As building-control apps go mainstream, home-automation providers explore wireless options.
Illustration: © Otto Steininger |
The Apple Store isn't a place you would typically look for residential building components. But you can find a new Wi-Fi-enabled lighting system from Philips called HUE there. This screw-in LED replacement for traditional bulbs can be easily controlled for color, color temperature, and intensity from a computer or smartphone. Google's recent $3.2 billion purchase of the Palo Alto, California–based Nest Labs and its web-accessible programmable thermostats, smoke detectors, and carbon monoxide detectors is yet another development turning the notion of home automation—often a complex configuration of wires and cables linked to devices with rigid protocols—into a viable option for new construction and also renovation projects.
“This is the advent of the 'Internet of Things'; everything is going to be controlled through Wi-Fi,” says lighting designer Christopher Thompson, who runs the Seattle design firm Studio Lux. As a result, says Thompson, “Home automation is undergoing a huge shift.”
Improved wireless networks are enabling providers of whole-home systems to remotely control a wider array of devices and functions. Suppliers are also striving to simplify the operation of their systems to meet homeowner requests to control everything via smartphone and tablet—the new universal remotes.
Lutron was among the first to connect the whole house without wires in the mid-1990s, when it launched a radio-frequency (RF) system called RadioRA that relied on a rack-mounted central hub to relay messages between the wireless control units and light switches. At the time, it was developed to be a second-tier solution for retrofit jobs where running wires would be too costly.

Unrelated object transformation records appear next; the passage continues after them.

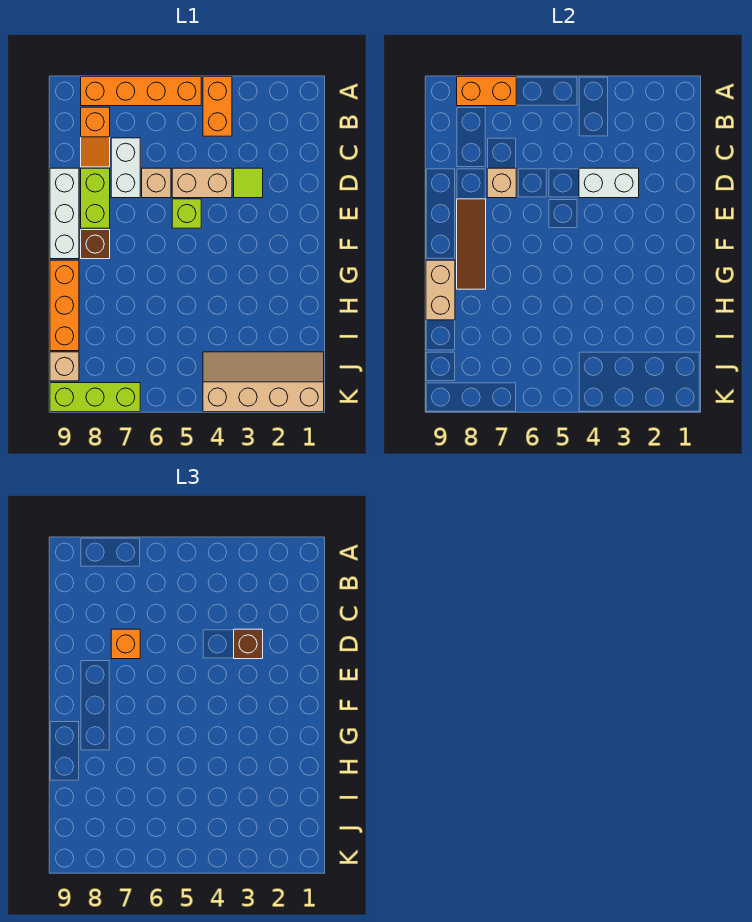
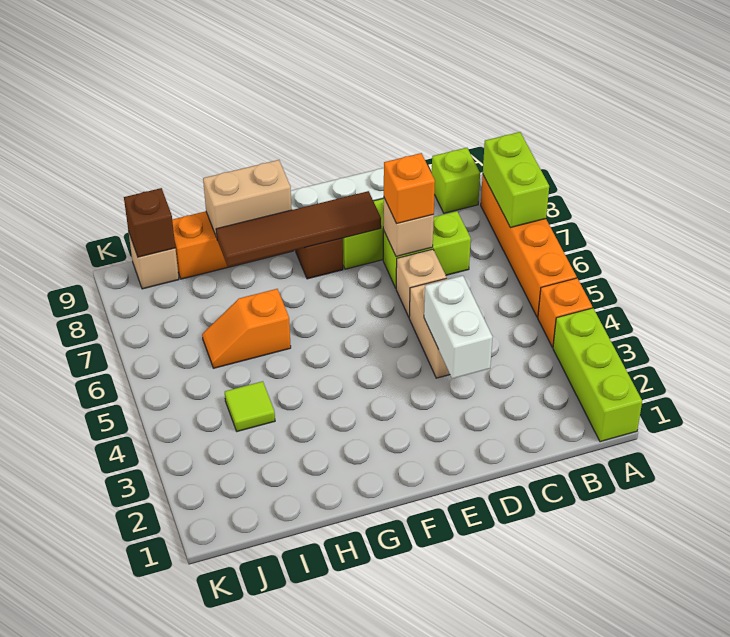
orange brick A4:B4 level 1 -> orange brick A4 level 1
orange brick A7:A8 level 2 -> lime brick A7:A8 level 2
orange slope B8:C8 level 1 top B -> orange slope H6:I6 level 1 top H
white brick C7:D7 level 1 -> lime brick C7:D7 level 1
lime tile D3 level 1 -> lime tile I4 level 1
brown brick D3 level 3 -> brown brick J9 level 2
lime brick E5 level 1 -> lime brick B9 level 1
brown tile E8:G8 level 2 -> brown tile E8:H8 level 2
tan slope J1:K4 level 1 top K -> none
lime brick K7:K9 level 1 -> lime brick A1:A3 level 1

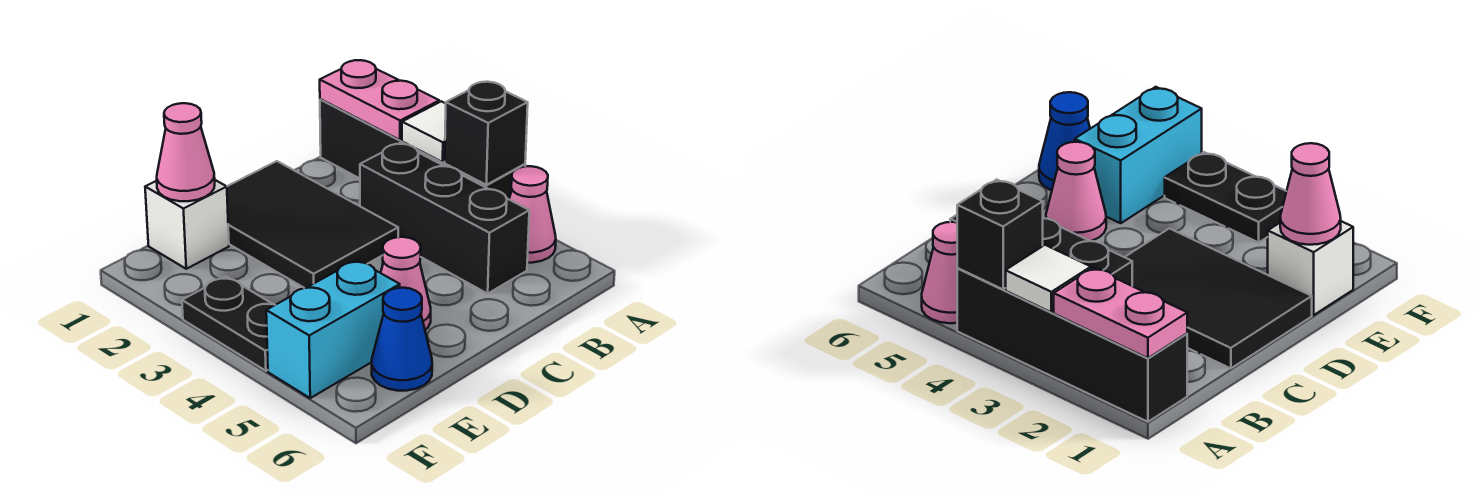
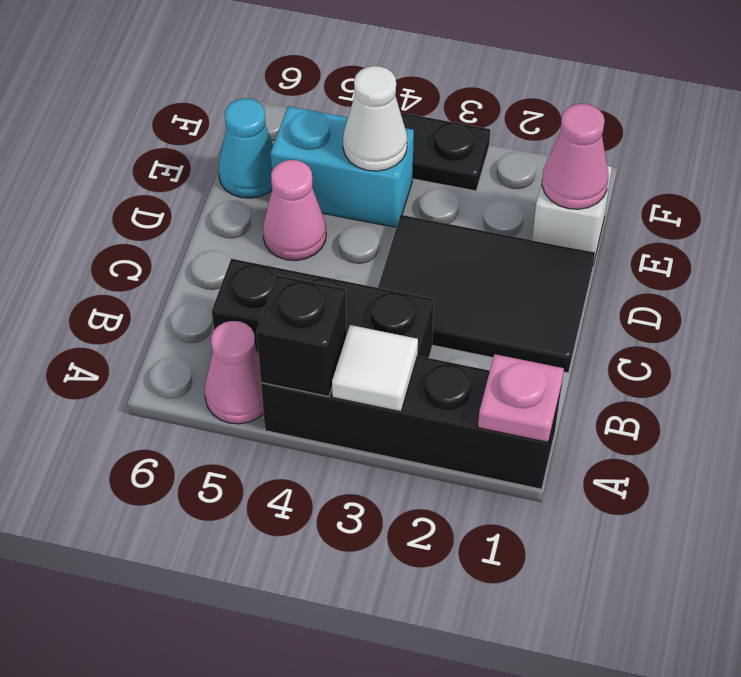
pink plate A1:A2 level 2 -> pink plate A1 level 2
none -> white cone E4 level 2
cyan brick E5:F5 level 1 -> cyan brick E4:E5 level 1
blue cone E6 level 1 -> cyan cone E6 level 1

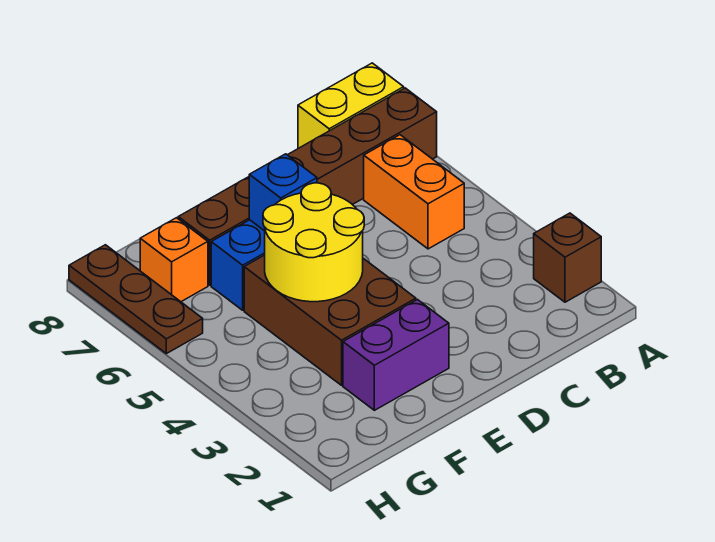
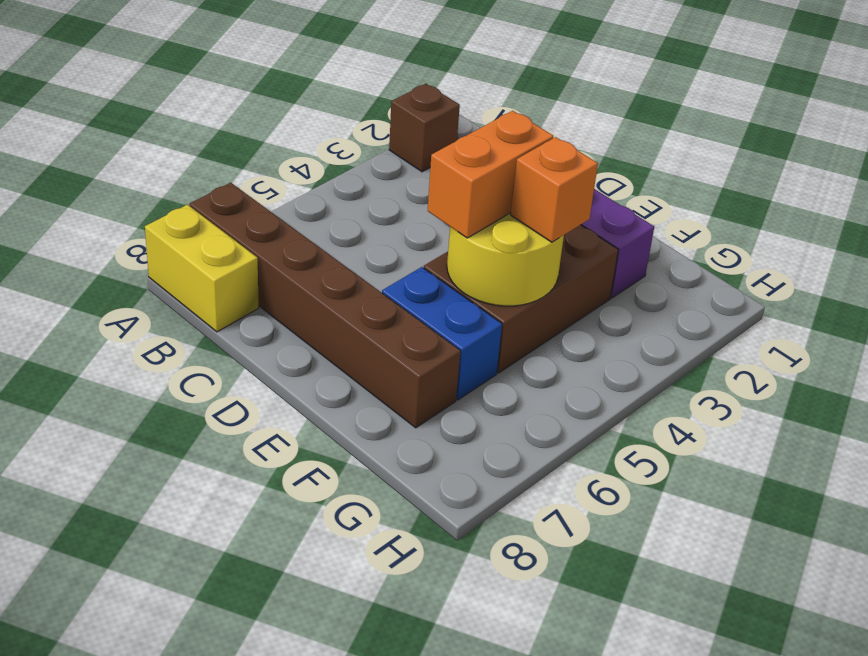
orange brick B5:B6 level 1 -> orange brick E4:E5 level 3
blue brick E6 level 2 -> none
orange brick G7 level 1 -> orange brick F4 level 3
brown plate H6:H8 level 1 -> none

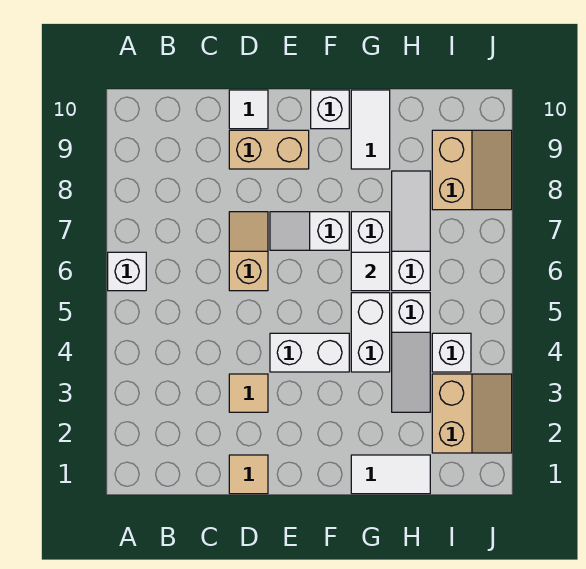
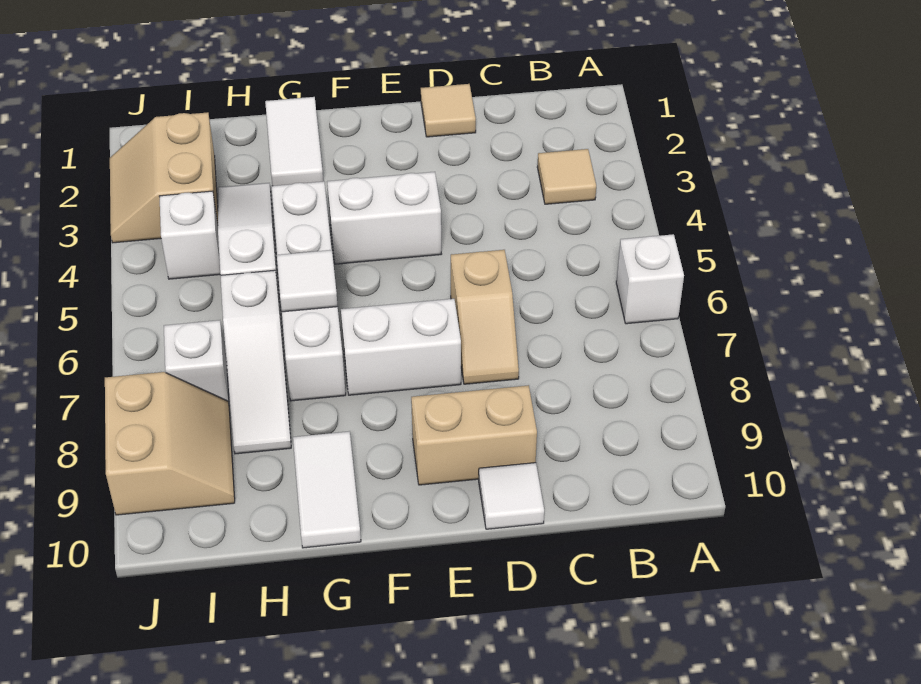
tan tile D3 level 1 -> tan tile B3 level 1
white slope E7:F7 level 1 top F -> white brick E7:F7 level 1
white brick F10 level 1 -> white brick I7 level 1
white tile G1:H1 level 1 -> white tile G1:G2 level 1
tan slope I8:J9 level 1 top I -> tan slope I8:J9 level 1 top J

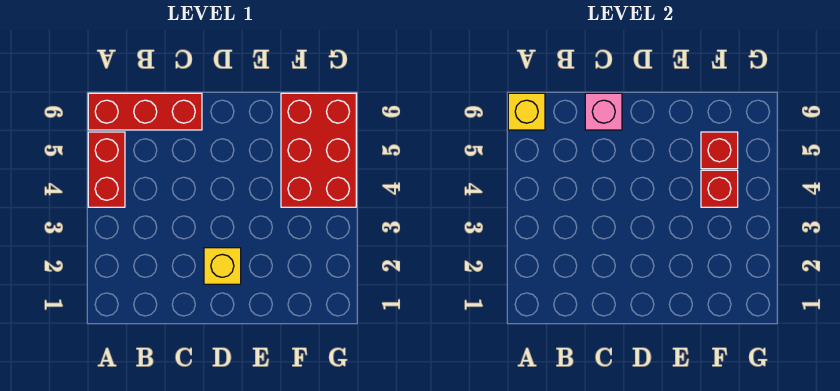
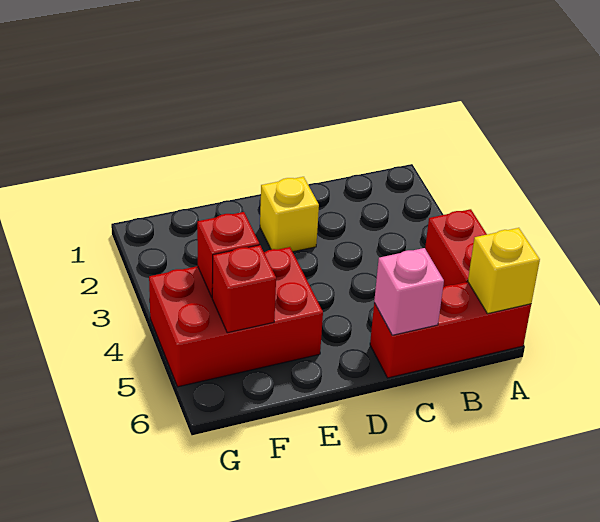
red brick F4:G6 level 1 -> red brick E4:G5 level 1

Many home-control providers are moving beyond the fixed hub-and-spoke network model to manage more than lighting and shades, adding climate control, security, home entertainment, appliances, even locks to their offerings. According to Tom Barnett, the residential marketing director at building-controls solutions manufacturer Crestron, interference from neighboring wireless devices makes it difficult for hub-and-spoke configurations to deliver the uninterrupted bandwidth required to control a diverse array of devices. Barnett notes that the Wi-Fi networks used for home Internet connectivity, for example, offer great bandwidth but notoriously poor reliability.
As a solution, the Crestron InfiNET EX wireless system relies on a mesh network, which turns every automated component into a miniature hub. This is said to assure that the message will get through when the user presses a button on the remote control, explains Barnett, even if its signal can't reach the base station directly. For instance, a signal will be picked up and passed along by the controller on bedroom shades to whatever components the shade controller can reach, and the message will bounce to the base, kicking off a programmed set of actions. (Barnett claims that pressing a particular button even sends his dog upstairs because, when the lights and TV go off downstairs, it knows it's time for bed.)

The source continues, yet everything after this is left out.